Al llegar a su despacho, usó la llave y entró con rapidez. Después de echar la cerradura, se giró y se encontró recortada contra la ventana la silueta del agente especial Pendergast, que hojeaba tranquilamente una monografía. D’Agosta estaba sentado en un rincón, en un sillón demasiado mullido, con ojeras.

El agente levantó la vista.

—Disculpe nuestra intrusión en su despacho, pero no me gusta que me vean merodear por las salas del museo. Teniendo en cuenta mis antiguas relaciones con la institución, a algunos podría ofenderles mi presencia.

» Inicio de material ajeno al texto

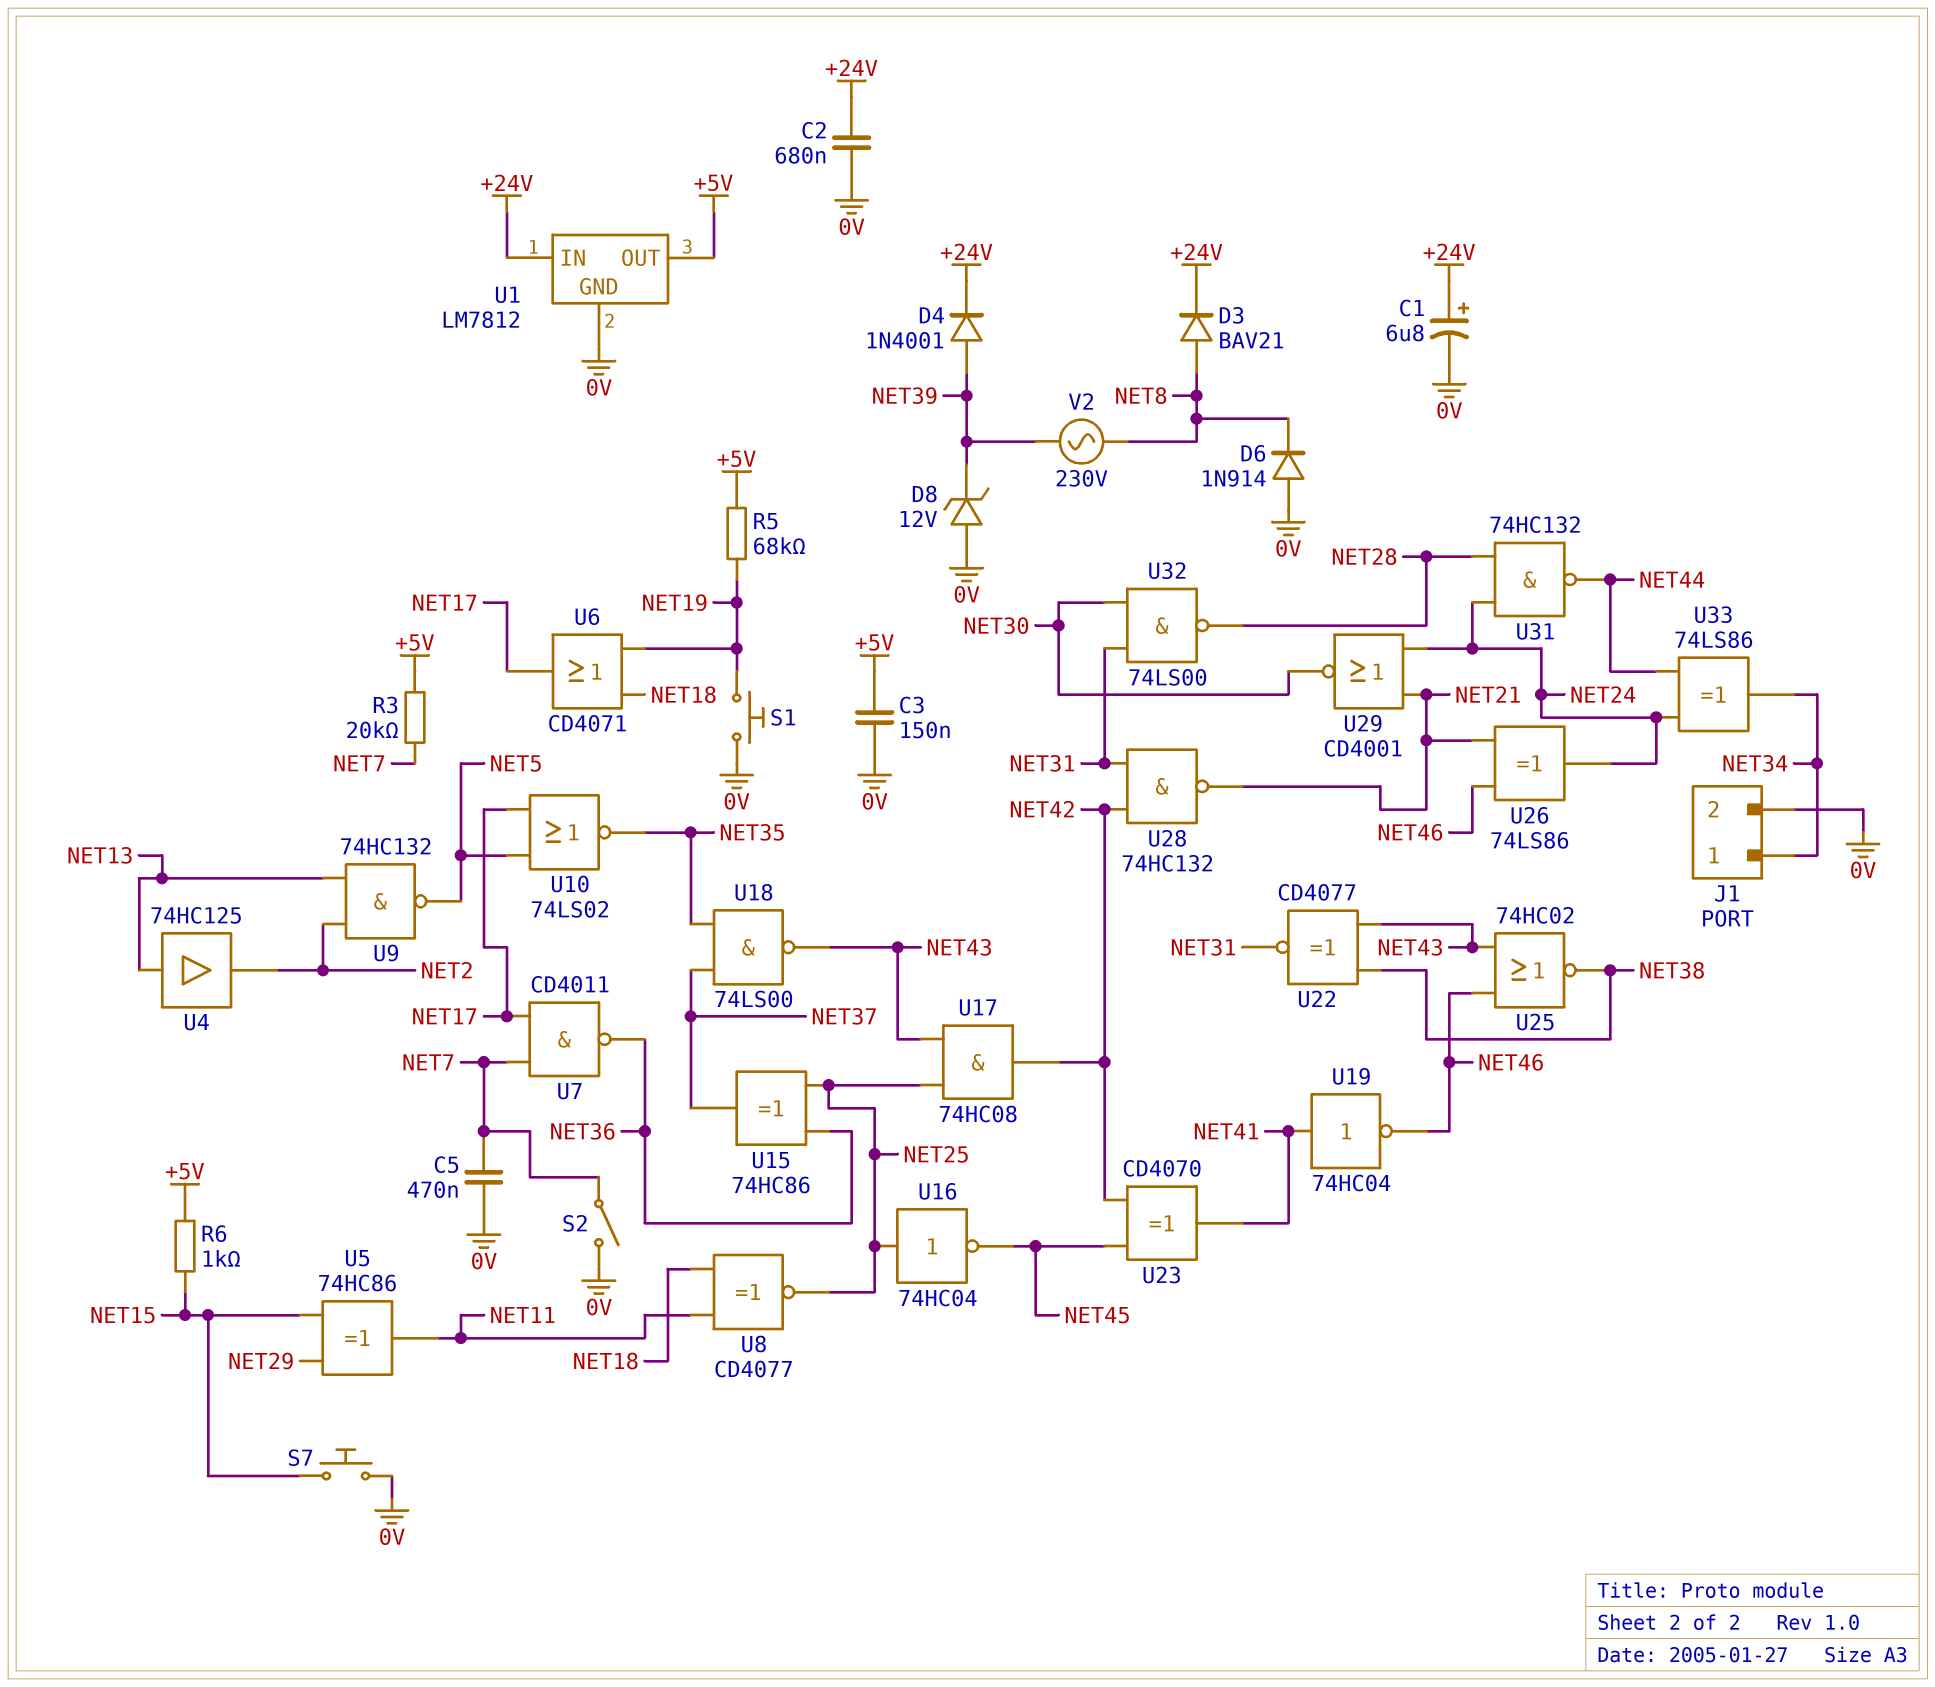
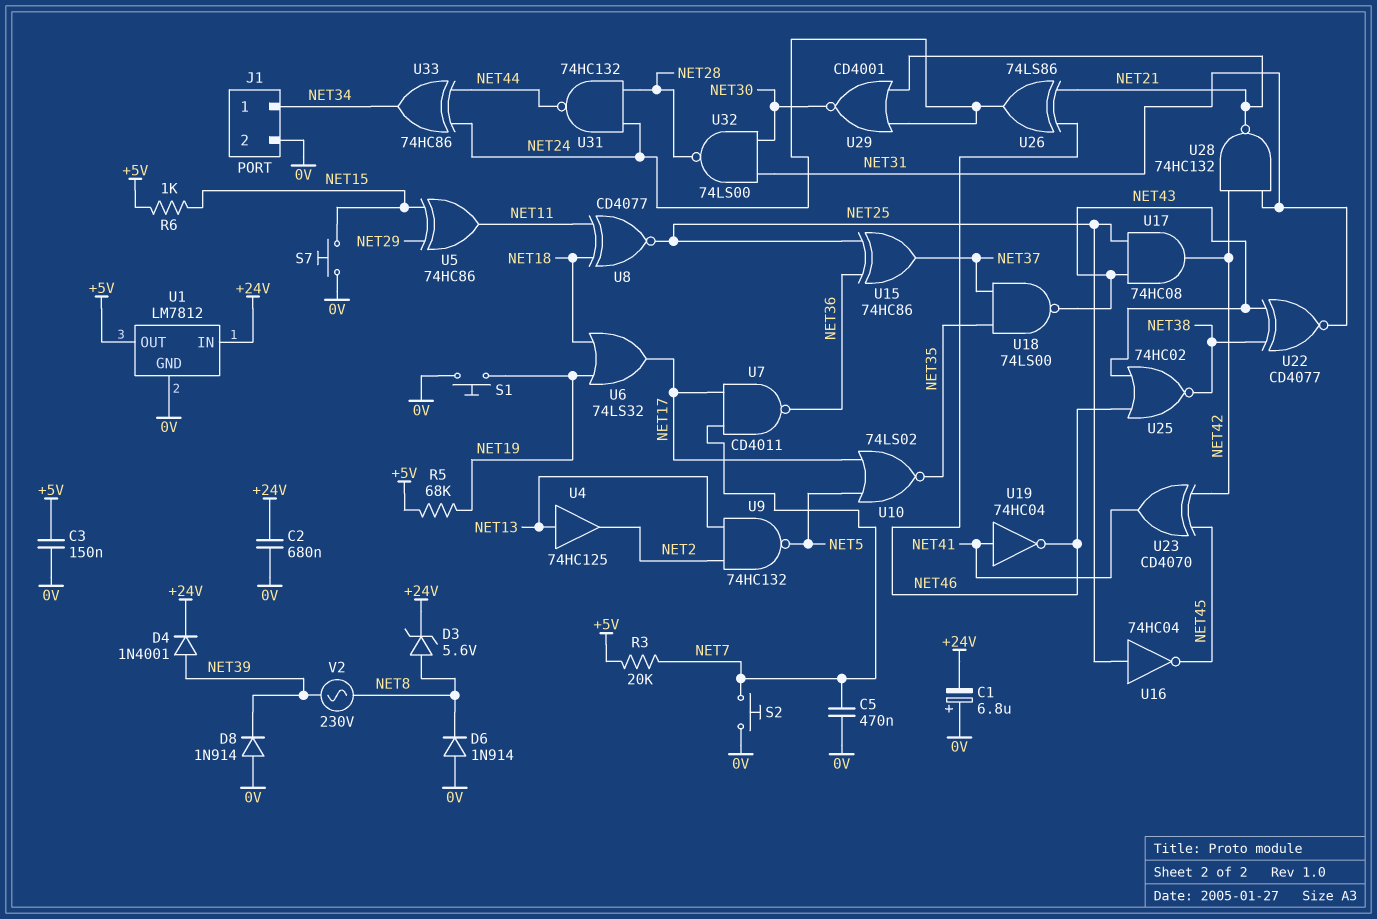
C1: 6.8uF (plus +24V, minus 0V) -> 6.8uF (plus 0V, minus +24V)
D3: diode BAV21 (A NET8, K +24V) -> zener 5.6V (A NET8, K +24V)
D8: zener 12V (A 0V, K NET39) -> diode 1N914 (A 0V, K NET39)
S2: switch (0V, NET7) -> button (0V, NET7)
U6: OR CD4071 (in NET18, in NET19, out NET17) -> OR 74LS32 (in NET18, in NET19, out NET17)
U33: XOR 74LS86 (in NET24, in NET44, out NET34) -> XOR 74HC86 (in NET24, in NET44, out NET34)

Nora depositó la mochila en la mesa.

—Ya tengo los resultados.

Pendergast dejó lentamente la monografía.

—Parece muy cansada.

—Ya, ya.

Al volver de su excursión a Inwood, Nora había conseguido un par de horas de sueño irregular, que no le habían ahorrado tener que levantarse en plena noche para acabar la electroforesis en gel del ADN.

—¿Me permite?

Pendergast señaló otra silla, vacía.

—Sí, por favor.

Se puso cómodo.

—Explíqueme qué ha descubierto.

Nora sacó de la mochila una carpeta de acordeón y la dejó sobre la mesa.

—Antes de dárselo tengo que explicarles algo, algo importante.

Pendergast inclinó la cabeza.

—Anteayer por la noche, mientras hacía las primeras pruebas de PCR, apareció la cara de Fearing en la ventanilla del laboratorio. Le perseguí por el pasillo y por uno de los almacenes.

Pendergast la miró fijamente.

—¿Está completamente segura de que era Fearing?

—Tengo pruebas.

—Fue una imprudencia seguirle —terció el inspector con dureza—. ¿Qué pasó?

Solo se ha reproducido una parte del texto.